As repercussões do Carnaval não podem ser dissociadas das funções das escolas. Só que ele constitui um momento de exteriorização pública dessas funções e de sua condensação em um curto período de tempo. Os que, durante o ano, viveram como formigas, trabalhando sem cessar em fantasias, adereços, imaginação musical, projetos de desfiles, carros alegóricos etc. são recompensados em apenas três ou quatro dias e enlaçam ainda mais profundamente as escolas com a exibição de sua inventividade.
Elas são o componente comunitário duradouro e nuclear. Exercem -ou poderiam exercer- as influências marcantes e desempenham, de modo latente ou aberto, funções relacionadas com a ressocialização de suas camadas raciais e populares. É o Carnaval, porém, que estabelece os liames entre essas funções e sua continuidade.
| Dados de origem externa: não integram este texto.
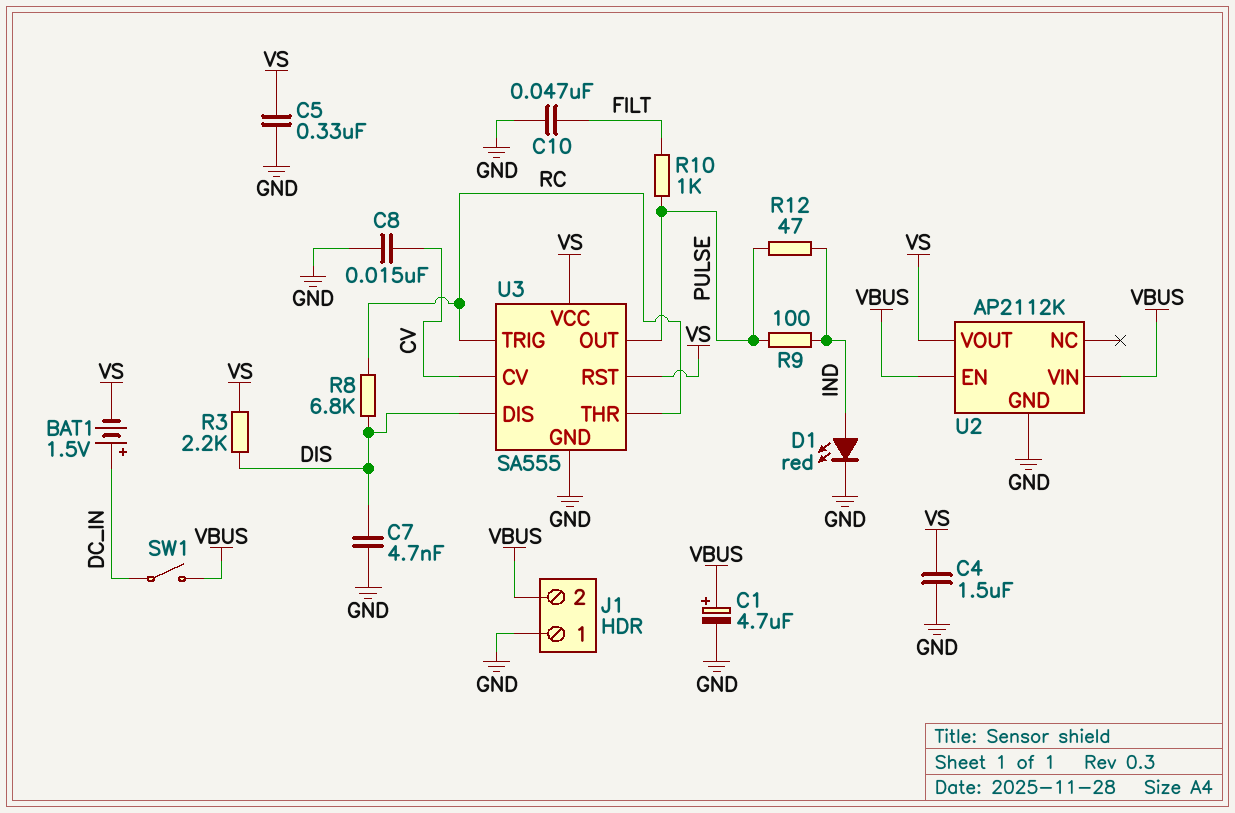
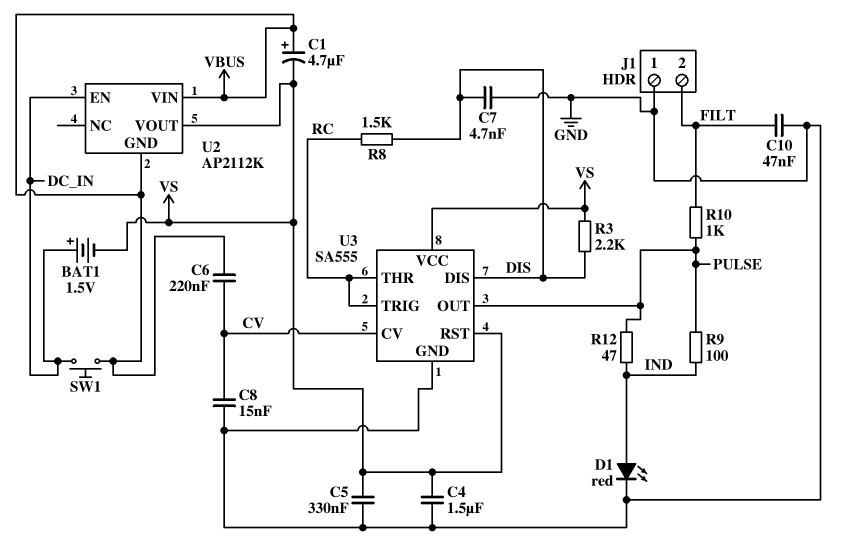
C1: 4.7uF (plus VBUS, minus GND) -> 4.7uF (plus VBUS, minus VS)
C6: none -> 220nF (CV, VBUS)
J1 pin 2: VBUS -> FILT
R8: 6.8k (DIS, RC) -> 1.5k (DIS, RC)
SW1: switch (DC_IN, VBUS) -> button (DC_IN, VBUS)
U2 pin EN: VBUS -> DC_IN
U2 pin GND: GND -> VBUS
A ressocialização alcança vários níveis da cultura e da sociedade urbana ambiente. O mais expressivo parece ser o das relações das raças. As escolas deveriam dar mais atenção a esse aspecto. Do Carnaval decorre uma das criações originais da cultura. Os brancos sentem e tomam consciência de uma área na qual a supremacia escapa de suas mãos. E que requer o expurgo de marcas e estigmas raciais contra o negro, o mulato e os segmentos populares envolvidos no funcionamento das escolas e na eclosão do Carnaval. Se isso não acarreta uma alteração significativa nas estruturas raciais e sociais da cidade como um todo, provoca consequências que têm a ver com a posição social e o prestígio das raças em confronto.
A imagem da competência e criatividade da gente que produz o Carnaval entra em questão e, com ela, a necessidade de modificar o contexto nebuloso e cruel das relações das raças. As linhas de resistência à deterioração qualitativa da criatividade das escolas precisam ser redefinidas ano a ano. Marcelo Coelho, em seu comentário sobre o Carnaval deste ano, aponta efeitos dessa degradação e sua marcha inexorável.
É decisivo, pois, resguardar a integridade das escolas e o próprio valor sociocultural do Carnaval. Os avanços do capitalismo pressionam sobre a mercantilização de todas as atividades, especialmente na manipulação do consumo em massa. Os "protetores" puxam as vantagens para o seu lado. Os órgãos oficiais, os bicheiros, a máfia dos narcóticos e os políticos clientelistas buscam compensações que não se esgotam no ciclo carnavalesco. Conseguem introduzir temáticas alheias aos fins das escolas e da sua maneira sintética -tradicional e moderna- de encarar o Carnaval.
Encadeiam-se, assim, propósitos que exigem seleção rigorosa. Cabe às escolas a intervenção no controle de tais efeitos erosivos e corrosivos. A estética do Carnaval se volta para o estilo e o brilho das criações inovadoras e sua contribuição à permanência como forma coletiva de arte.